If we abandon the view that the only role of the operator sequence is to set the binding affinity of Lac repressor to DNA, and adopt a view where it can modulate the transcription initiation rate in a sequence-dependent way (with a different choice of the parameter r2/r1) our model can account for all of the experimental data. For example, the choice of operator might modulate the nature of the interaction between repressor and RNA polymerase. Figure 5B shows that when we allow the parameter r2/r1 to change with operator sequence the model now accounts for the experimental data. Thus, the observed difference in modulation of initiation rate for the different constructs is at odds with the interpretation that the role of binding sites is exclusively to determine the probability of finding the repressor bound to the DNA, but is consistent with models where operator sequence can alter the nature of the repressor-polymerase interaction in a way that modulates the polymerase escape rate.
An alternative hypothesis is that the modification of the operator sequence leads to a change in the unregulated level of gene expression. In this case the differences in the observed r2/r1 ratios could be purely due to a change in r1 for each operator. In Figure S4 we show that there is no significant correlation between the unregulated levels of expression and the fitted r2/r1 values. We conclude that the observed effect of operator sequences cannot be explained by the change in the unregulated levels of expression.

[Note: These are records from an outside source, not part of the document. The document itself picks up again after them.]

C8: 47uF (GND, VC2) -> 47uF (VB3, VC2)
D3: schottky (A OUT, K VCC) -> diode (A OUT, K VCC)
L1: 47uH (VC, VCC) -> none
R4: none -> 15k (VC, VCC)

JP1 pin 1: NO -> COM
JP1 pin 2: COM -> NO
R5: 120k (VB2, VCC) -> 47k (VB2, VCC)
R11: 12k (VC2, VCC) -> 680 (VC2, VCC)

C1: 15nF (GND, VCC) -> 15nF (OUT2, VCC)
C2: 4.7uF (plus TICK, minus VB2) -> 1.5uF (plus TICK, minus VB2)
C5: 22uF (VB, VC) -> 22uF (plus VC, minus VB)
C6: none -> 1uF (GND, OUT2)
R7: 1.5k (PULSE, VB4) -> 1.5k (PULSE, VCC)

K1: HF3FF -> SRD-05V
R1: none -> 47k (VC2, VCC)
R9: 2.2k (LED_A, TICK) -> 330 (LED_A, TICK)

An alternative way to examine the effect of operator sequence on the level of repression is to replot the data for repression as a function of operator occupancy. As described in the introduction, the occupancy hypothesis implies that all data should fall on the same curve, as shown in Figure 1A. In Figure S5 and the Extended Experimental Procedures we show that although the data for the +11 constructs collapses as expected from Figure 1A, the data corresponding to the −50 constructs does not, suggesting again that repressor occupancy is not sufficient to determine the level of repression.
The model used so far represents a simplified view of transcription initiation that combines both closed and open complexes into one effective complex. However, the exact same conclusions, without any loss of generality, can be reached when both complexes are considered independently (see Extended Experimental Procedures and Figure S6). Furthermore, the thermodynamic model used assumes quasi-equilibrium between states leading up to promoter escape. If we consider a full kinetic model in which no assumptions about equilibrium are made we nevertheless reach the same conclusions (see Extended Experimental Procedures): the different levels of repression observed for different operator sequences placed at the −50 location cannot be explained in the context of the occupancy hypothesis.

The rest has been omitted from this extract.